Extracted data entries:
────────────────────────────────────────

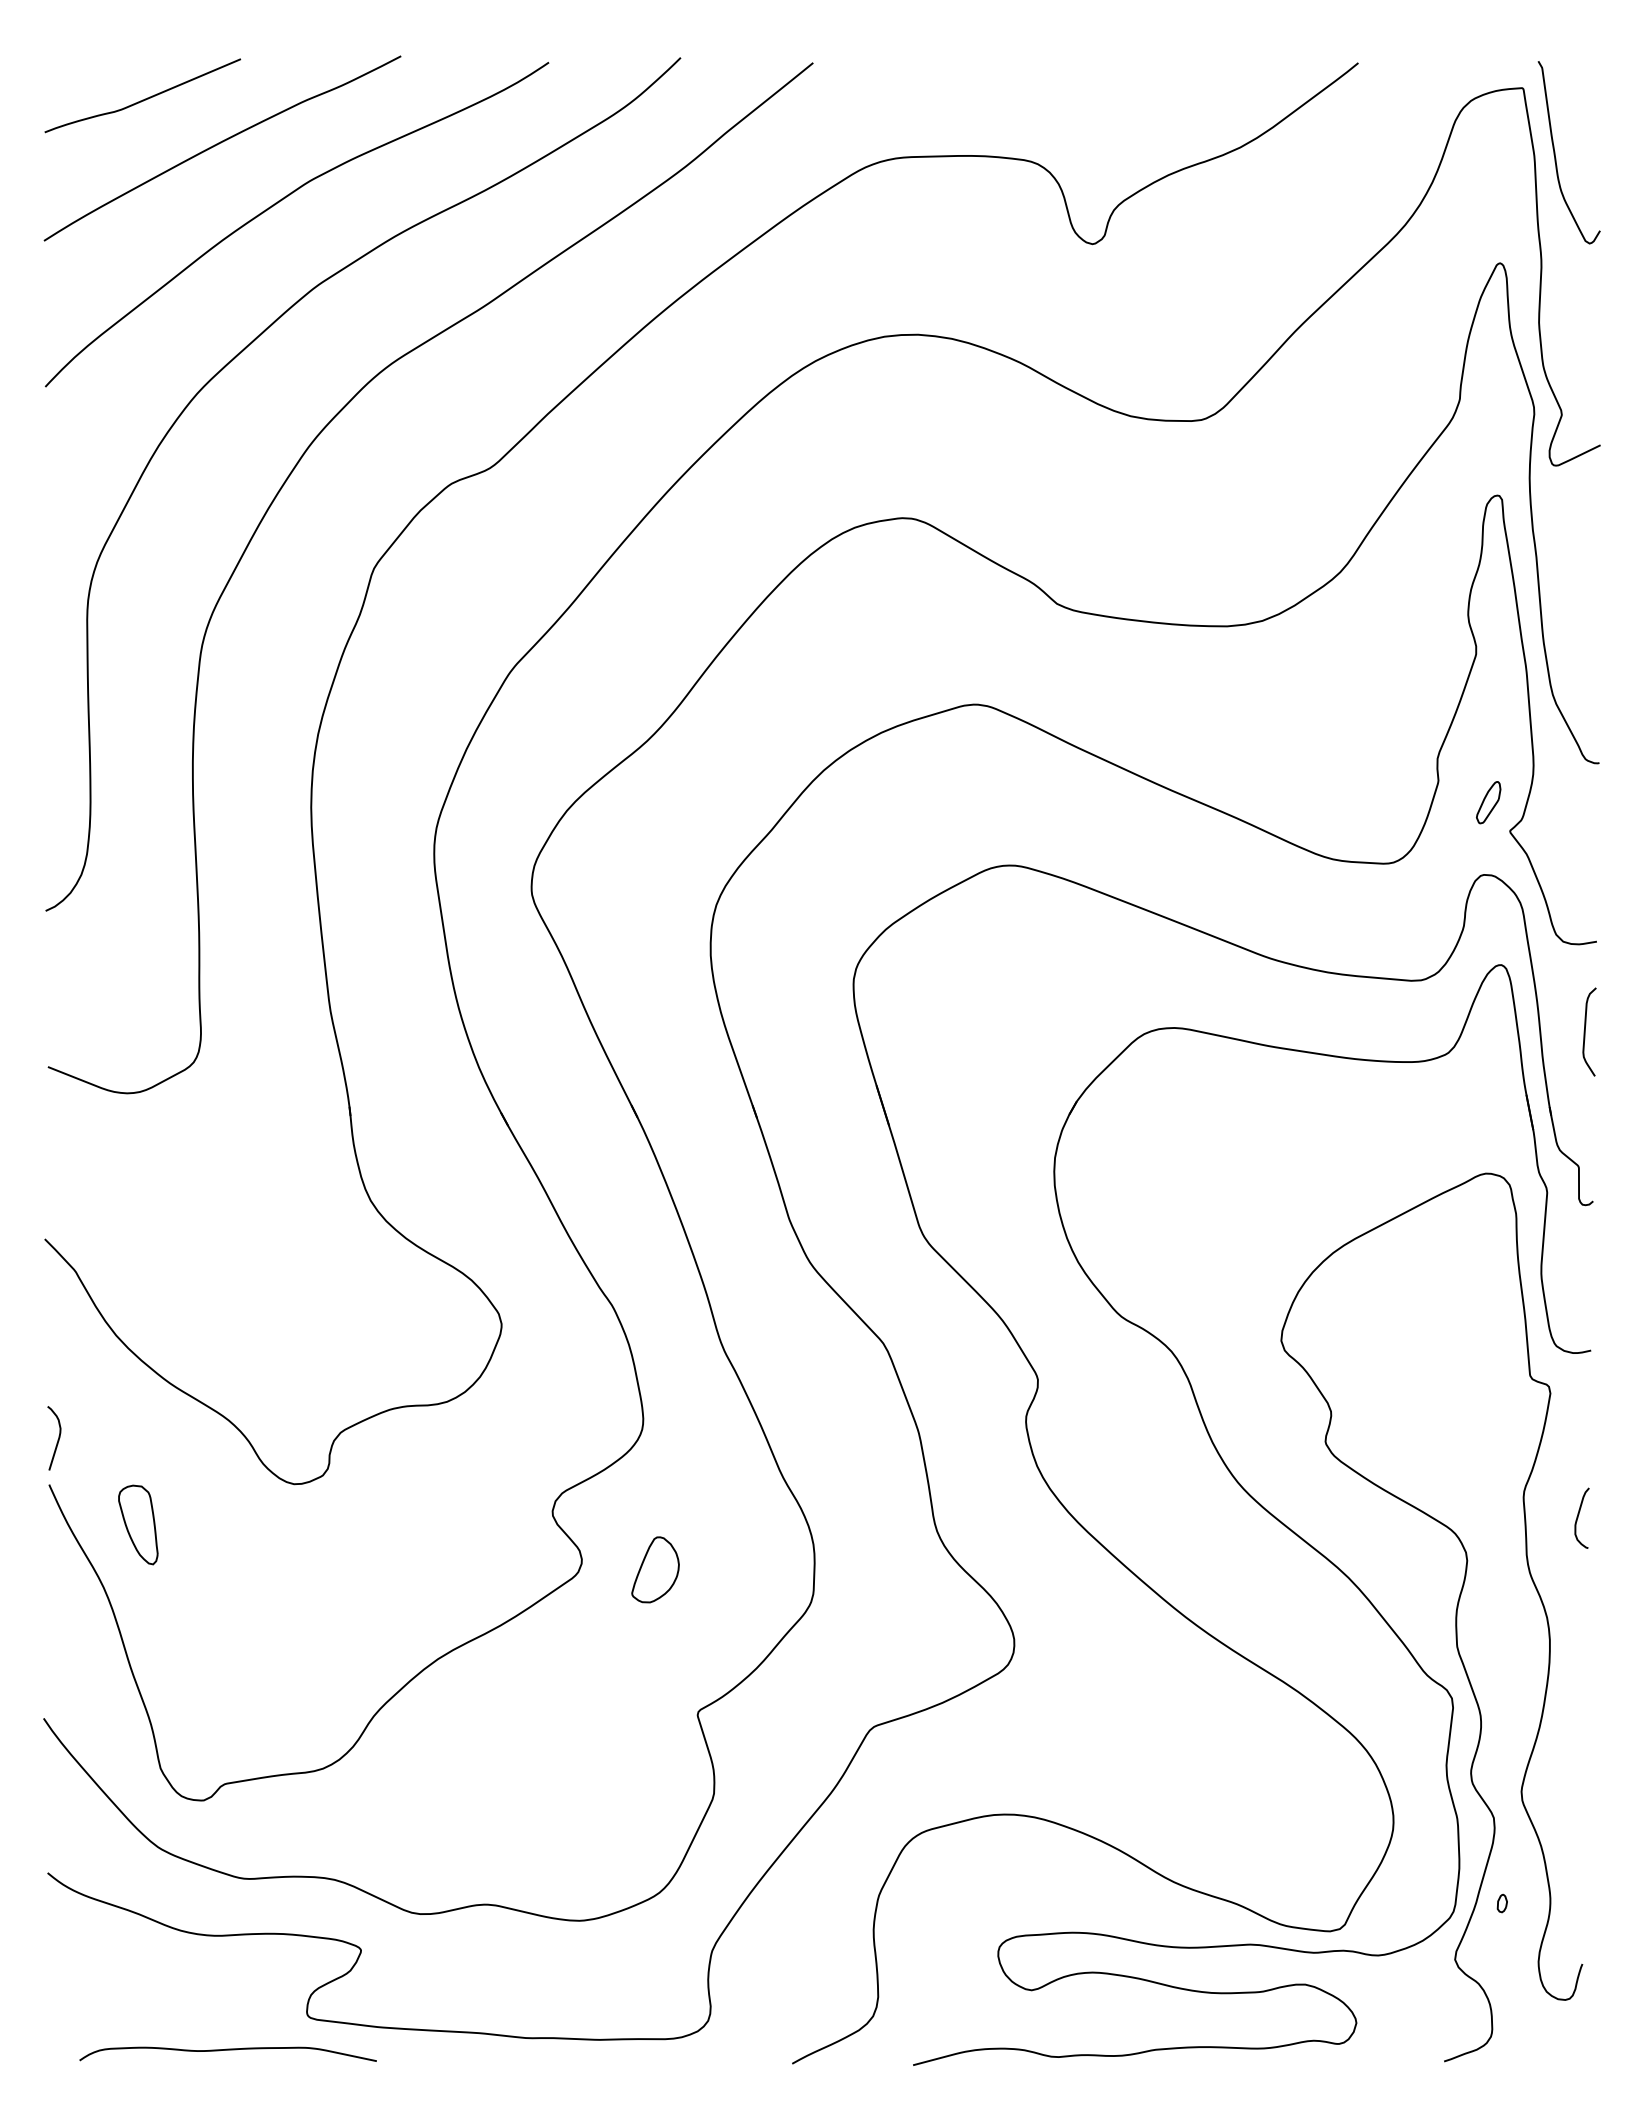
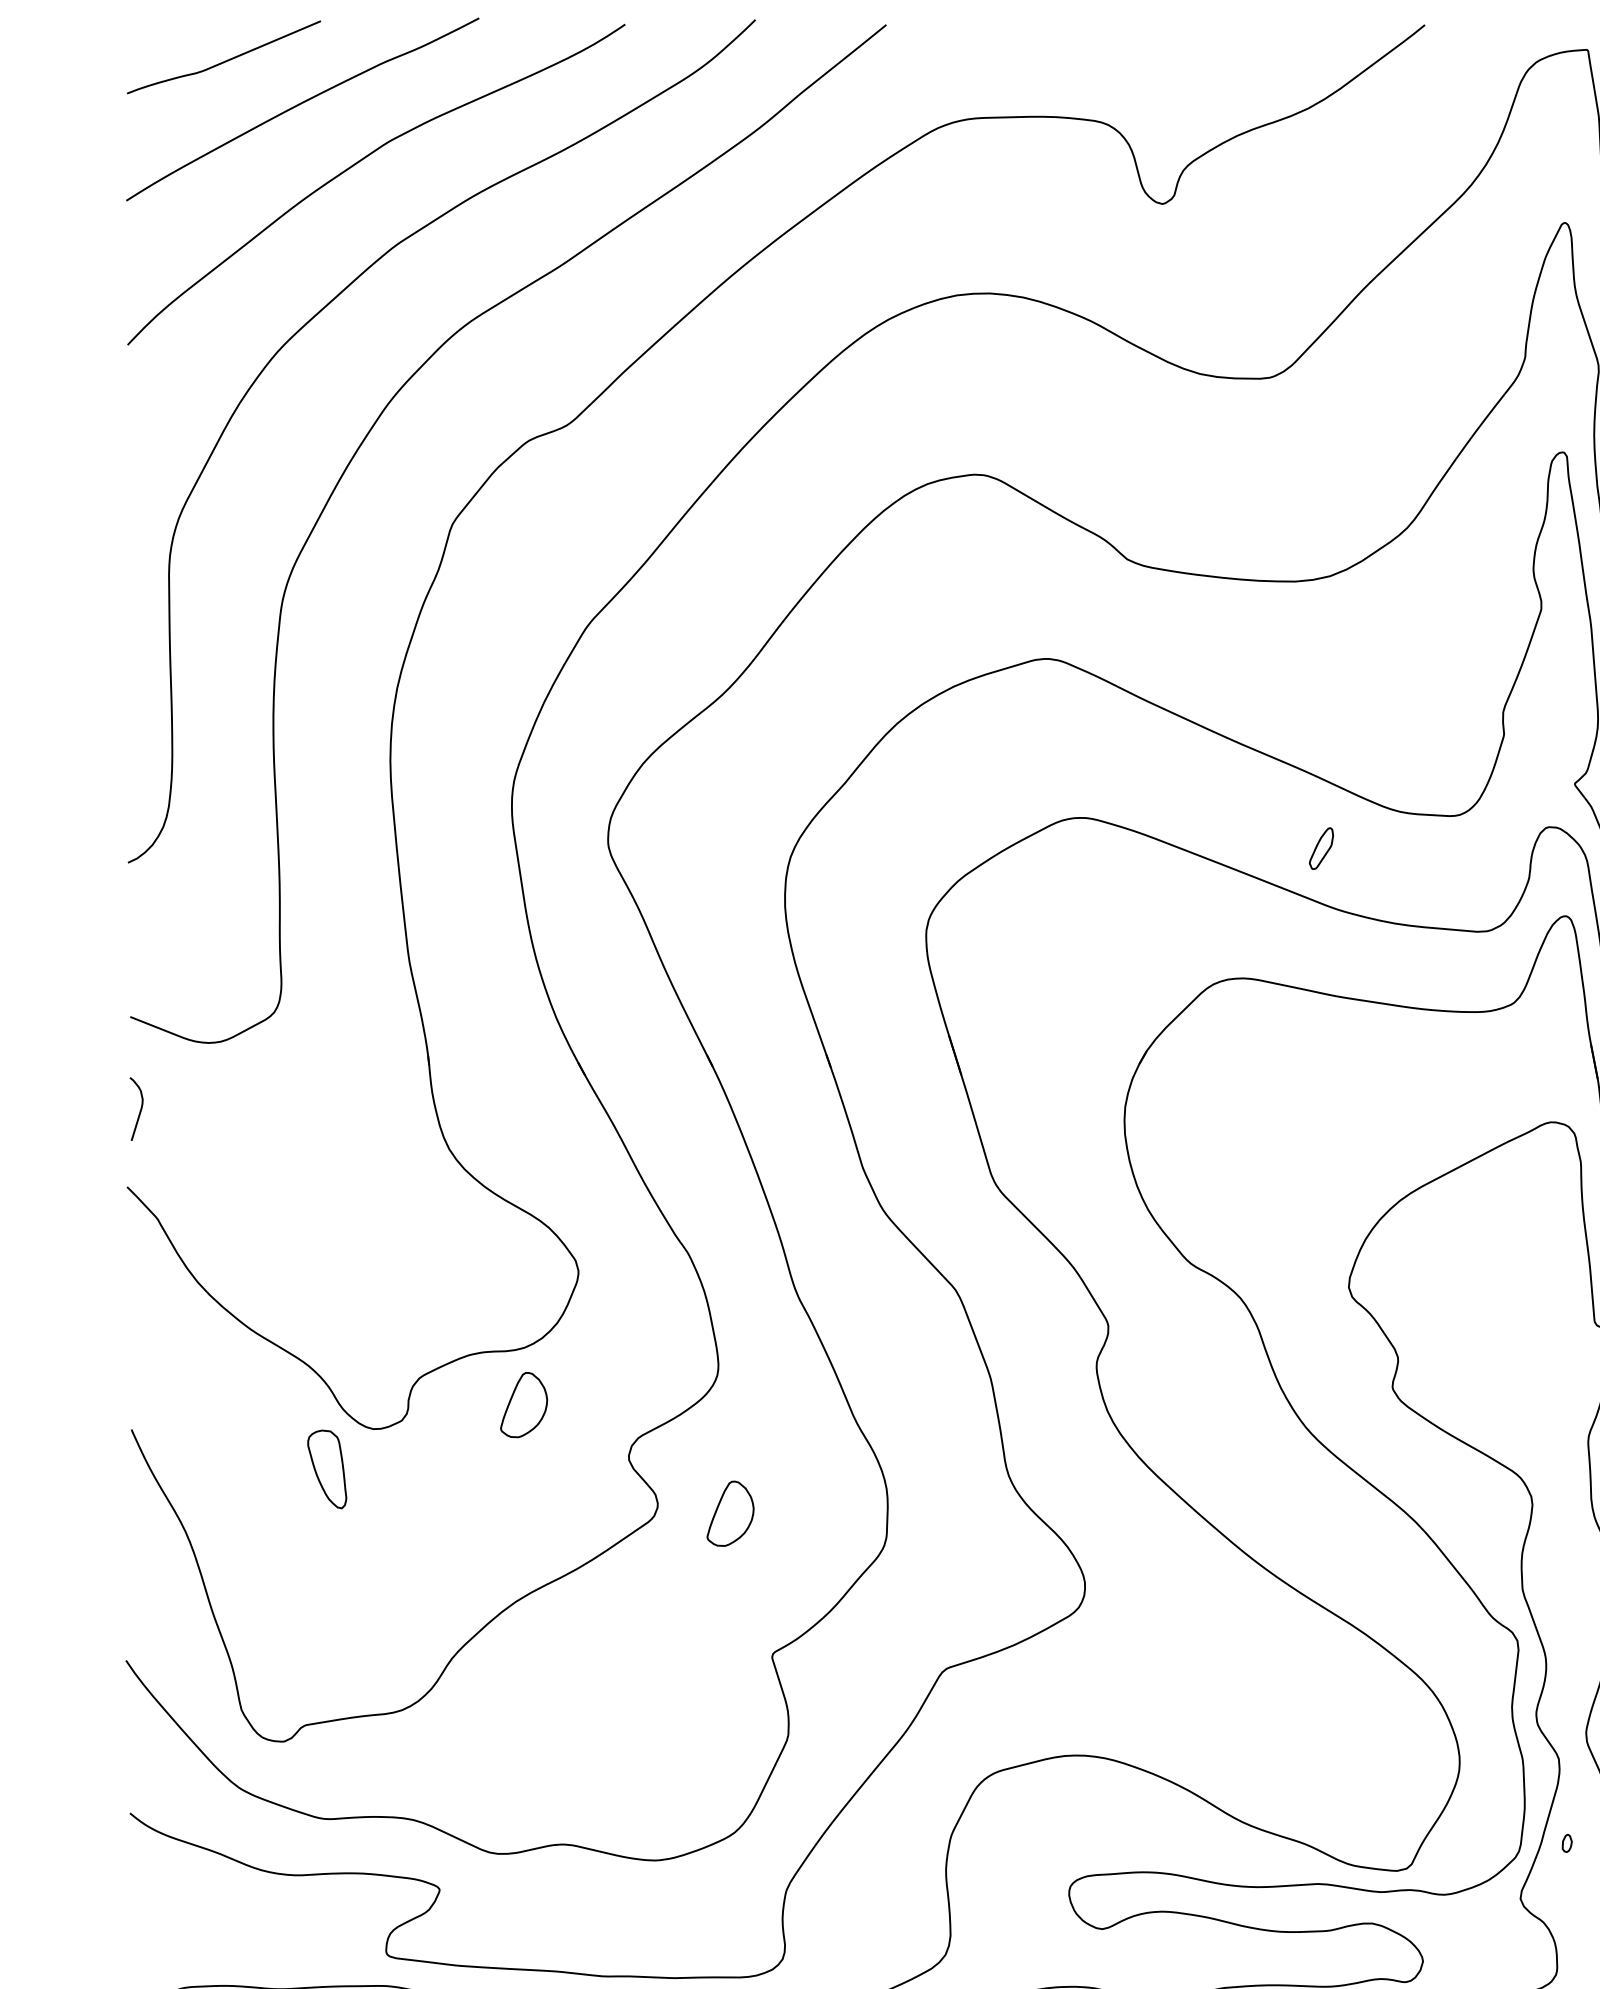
part: (1488, 802) -> (1321, 848), moved
curve: (57, 1439) -> (139, 1110), moved
part: (446, 1459) -> (524, 1404), added
part: (138, 1524) -> (327, 1468), moved

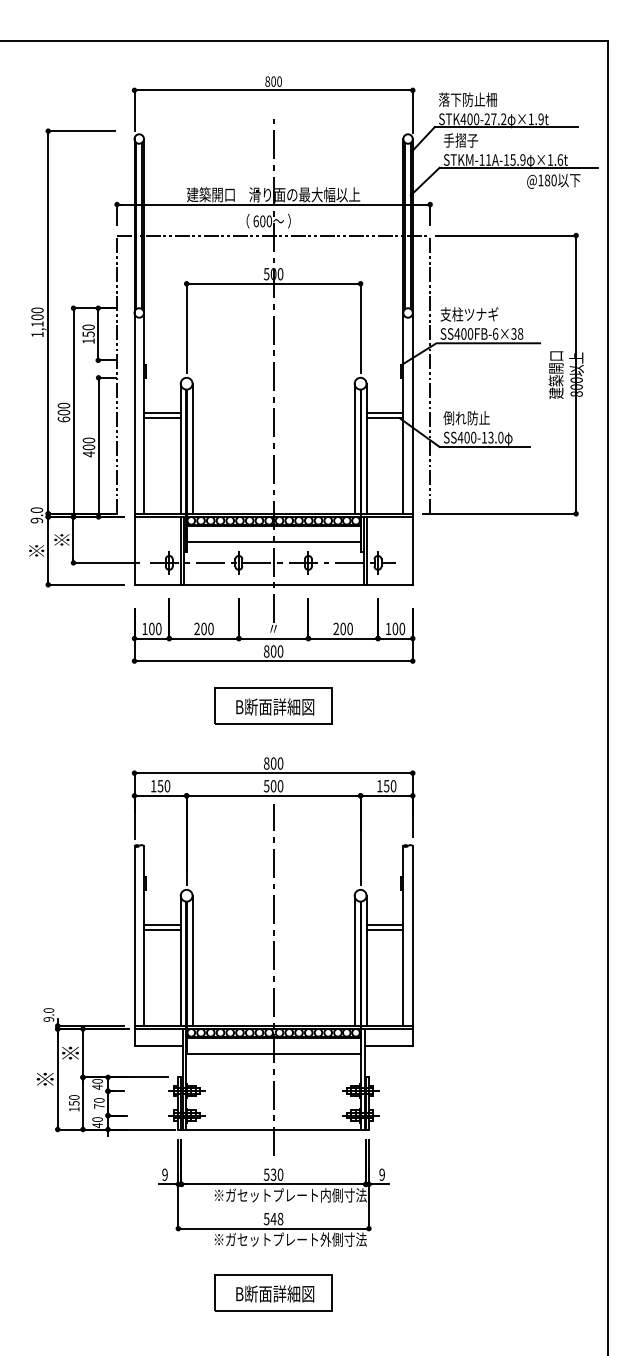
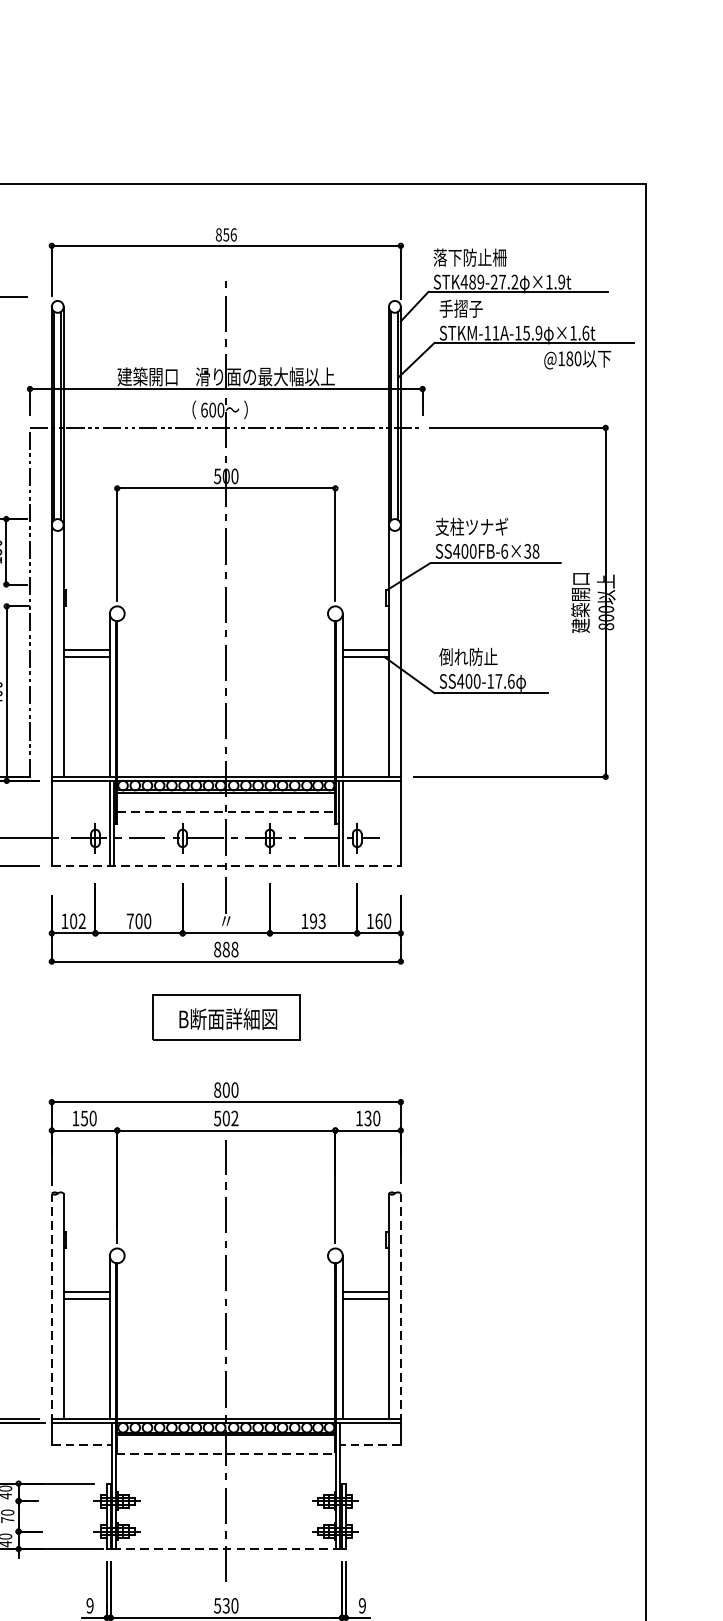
text: (276, 81) -> (229, 234), 800 -> 856
text: (473, 119) -> (476, 282), STK400-27.2 -> STK489-27.2
line: (430, 374) -> (423, 602), removed
text: (495, 437) -> (504, 681), SS400-13.0 -> SS400-17.6
line: (192, 448) -> (124, 694), removed
line: (354, 448) -> (327, 694), removed
line: (273, 542) -> (226, 812), solid -> dashed
line: (274, 584) -> (227, 865), solid -> dashed
text: (196, 628) -> (129, 920), 200 -> 700
text: (342, 628) -> (312, 920), 200 -> 193
text: (395, 628) -> (379, 920), 100 -> 160
text: (158, 629) -> (81, 921), 100 -> 102
text: (276, 651) -> (229, 949), 800 -> 888
text: (386, 785) -> (367, 1117), 150 -> 130
text: (280, 786) -> (234, 1118), 500 -> 502
line: (134, 937) -> (51, 1308), solid -> dashed
line: (412, 937) -> (400, 1308), solid -> dashed
line: (192, 960) -> (124, 1337), removed
line: (354, 960) -> (327, 1337), removed
line: (159, 1046) -> (83, 1444), solid -> dashed
line: (388, 1046) -> (370, 1444), solid -> dashed
line: (273, 1054) -> (226, 1454), solid -> dashed
line: (273, 1129) -> (226, 1549), solid -> dashed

────────────────────────────────────────

**The task**: Out of the records above, pull each line containing the word "part".

**Task answer**:
part: (1488, 802) -> (1321, 848), moved
part: (446, 1459) -> (524, 1404), added
part: (138, 1524) -> (327, 1468), moved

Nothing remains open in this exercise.